My Lords, for these purposes, I should remind noble Lords that I am the spokesman in the Lords for the Minister for the Cabinet Office and have spent long hours in this Room discussing data sharing and data matching during consideration of the Electoral Registration and Administration Act, when many similar issues came up. I must say that I had not appreciated how extensive data sharing was within the Audit Commission and local government. Central government has been approaching this matter with a rather greater degree of caution and hesitation. Perhaps I should phone the Guardian and tell it just what the Audit Commission has been doing in this regard. I am sure that that newspaper would like to make it a front-page spread.
I am very conscious that this whole issue of data matching and data sharing in the public and private sectors, given that they overlap, will occupy us all over the next three or four years. I have no doubt that at some stage, under whichever Government we have in two or three years’ time, we will be discussing some major new legislation in this area because the data revolution is moving so fast.

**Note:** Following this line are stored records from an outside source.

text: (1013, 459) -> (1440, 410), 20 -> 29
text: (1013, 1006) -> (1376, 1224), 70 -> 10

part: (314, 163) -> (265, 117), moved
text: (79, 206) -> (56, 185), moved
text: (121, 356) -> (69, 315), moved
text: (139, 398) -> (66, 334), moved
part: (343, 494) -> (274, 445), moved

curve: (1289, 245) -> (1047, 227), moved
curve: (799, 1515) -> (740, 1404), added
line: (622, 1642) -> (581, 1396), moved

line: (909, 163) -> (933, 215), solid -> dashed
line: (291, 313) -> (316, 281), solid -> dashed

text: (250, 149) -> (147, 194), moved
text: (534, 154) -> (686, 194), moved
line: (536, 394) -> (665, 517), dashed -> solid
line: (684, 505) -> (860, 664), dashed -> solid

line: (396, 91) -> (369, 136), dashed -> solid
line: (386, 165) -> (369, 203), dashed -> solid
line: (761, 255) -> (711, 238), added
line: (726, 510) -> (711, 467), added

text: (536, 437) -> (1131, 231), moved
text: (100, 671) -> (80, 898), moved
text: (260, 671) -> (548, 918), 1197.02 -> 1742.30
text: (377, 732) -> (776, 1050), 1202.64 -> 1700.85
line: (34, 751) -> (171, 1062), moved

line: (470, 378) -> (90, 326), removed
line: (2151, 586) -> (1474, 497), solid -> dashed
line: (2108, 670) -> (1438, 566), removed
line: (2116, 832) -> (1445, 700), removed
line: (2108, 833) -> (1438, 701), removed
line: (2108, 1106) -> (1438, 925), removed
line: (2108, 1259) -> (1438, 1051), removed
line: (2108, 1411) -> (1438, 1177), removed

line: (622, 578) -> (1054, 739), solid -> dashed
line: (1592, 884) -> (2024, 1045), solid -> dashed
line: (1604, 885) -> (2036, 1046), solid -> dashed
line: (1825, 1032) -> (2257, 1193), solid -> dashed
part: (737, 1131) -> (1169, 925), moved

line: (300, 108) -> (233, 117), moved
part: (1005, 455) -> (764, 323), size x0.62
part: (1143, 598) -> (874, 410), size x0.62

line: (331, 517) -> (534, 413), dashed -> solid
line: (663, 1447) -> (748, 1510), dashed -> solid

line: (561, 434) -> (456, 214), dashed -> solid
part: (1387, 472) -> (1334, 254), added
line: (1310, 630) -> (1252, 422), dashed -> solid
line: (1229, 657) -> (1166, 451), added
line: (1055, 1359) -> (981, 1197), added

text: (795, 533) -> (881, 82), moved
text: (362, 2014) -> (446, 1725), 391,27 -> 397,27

The possibilities for data matching and data sharing are increasing rapidly. I am conscious from my discussions around this issue within the Cabinet Office and with outside bodies, including the Information Commissioner’s Office, that national patient records are among the most sensitive issues for citizens as regards information sharing. As noble Lords will know, whether one can share limited information without allowing access to full information is one of the great issues in the area of data matching. Therefore, when one talks about data-matching success in local government—and I recognise, as we all do, that the detection of fraud and error is an extremely valuable and useful activity—we nevertheless all have to be aware that issues of privacy are very strong and powerful, and are protected by various lobbies in this country. We must therefore proceed with caution.
Discussions are well advanced on the issue of an appropriate home and we hope to be able to announce by Report stage that the matter will finally have been agreed. However, there are a number of final issues about accountability and management that still have to be settled within Whitehall.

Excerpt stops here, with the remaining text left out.